The military build-up by the Nazi government starting in 1933 brought rapid growth in I.G. Farben profits. Net earnings of 66.8 million RM in 1935 grew into 311.5 million RM by 1941, only to fall again to 145.4 million RM toward the end of the war. Total revenues reached a historic record high of 3.1 billion RM in 1943. The years 1941–1943 saw profits at 366 percent the levels of 1935. From 1936–1944, 2 billion RM were accumulated for dividend payments and cash reserves. High sums were invested in plant expansions and new plants, like those at I.G. Auschwitz, in part planning for the postwar period. Just in the years after the invasion of the Soviet Union in 1941, I.G. invested 2.1 billion RM in new plant. In 1945, investigators with the Finance Division of the U.S. military government in Germany assessed I.G. Farben’s domestic assets at 6 billion RM, its foreign assets at 1 billion RM. Of the machine parks that I.G. had operated in 1943, 87 percent were still operational at the end of the war.
The profits of I.G. Farben and the endurance of its economic power based on production plant and machine parks did not result only from the combine’s production of resources vital to the war, but were also largely thanks to the exploitation of forced laborers, up to and including their murder, the “Aryanization” of Jewish property, and the takeover and plunder of the chemicals industries in the countries occupied by the German Reich. Given its criminal business activities, the I.G. managers had to wonder how the victorious Allies would treat the company and its leading managers. They managed to avoid the worst.

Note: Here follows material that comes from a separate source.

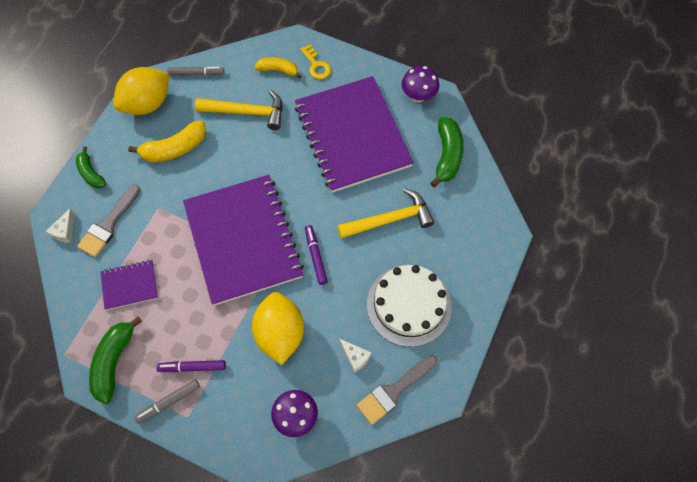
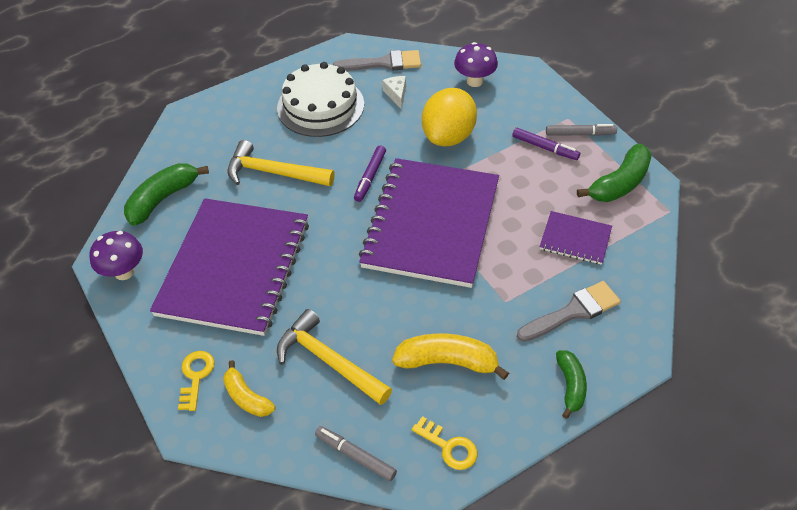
camera: 145 degrees left, 15 degrees down
(65, 231) = (630, 330): white cheese -> none
(147, 103) = (449, 447): yellow lemon -> yellow key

Twenty-four I.G. managers were indicted by the US military tribunal in Nuremberg in May 1947, but at the end of the Nuremberg I.G. Farben trials in July 1948 only thirteen of them were given prison sentences, none of them more than eight years. Already in 1951, however, the last of those still in prison were granted clemency by Allied High Commissioner John McCloy, and they were able to directly resume their careers within the new West German economy.
As far back as 1940, the US Department of Justice had initiated numerous antitrust proceedings against cartel agreements between German and American companies, including those reached by I.G. Farben and Standard Oil. Since 1942 the US Treasury Department under Henry Morgenthau Jr. and the Economic Warfare Section of the Justice Department under James Stewart Martin had put forth demands that the economic backbone of German militarism be broken after the war. They called for the dismantlement of the arms industry, above all of I.G. Farben. In the end, however, these positions failed even to persuade the US military government in Germany. The four Allied occupation powers could not agree on a single strategy for handling the I.G. Farben plants in the different zones of occupation. In the Western zones, which became the Federal Republic of Germany, I.G. Farbenindustrie was broken up into three major successor firms—Bayer, BASF und Hoechst—as well as the settlements entity, I.G. Farbenindustrie in Liquidation.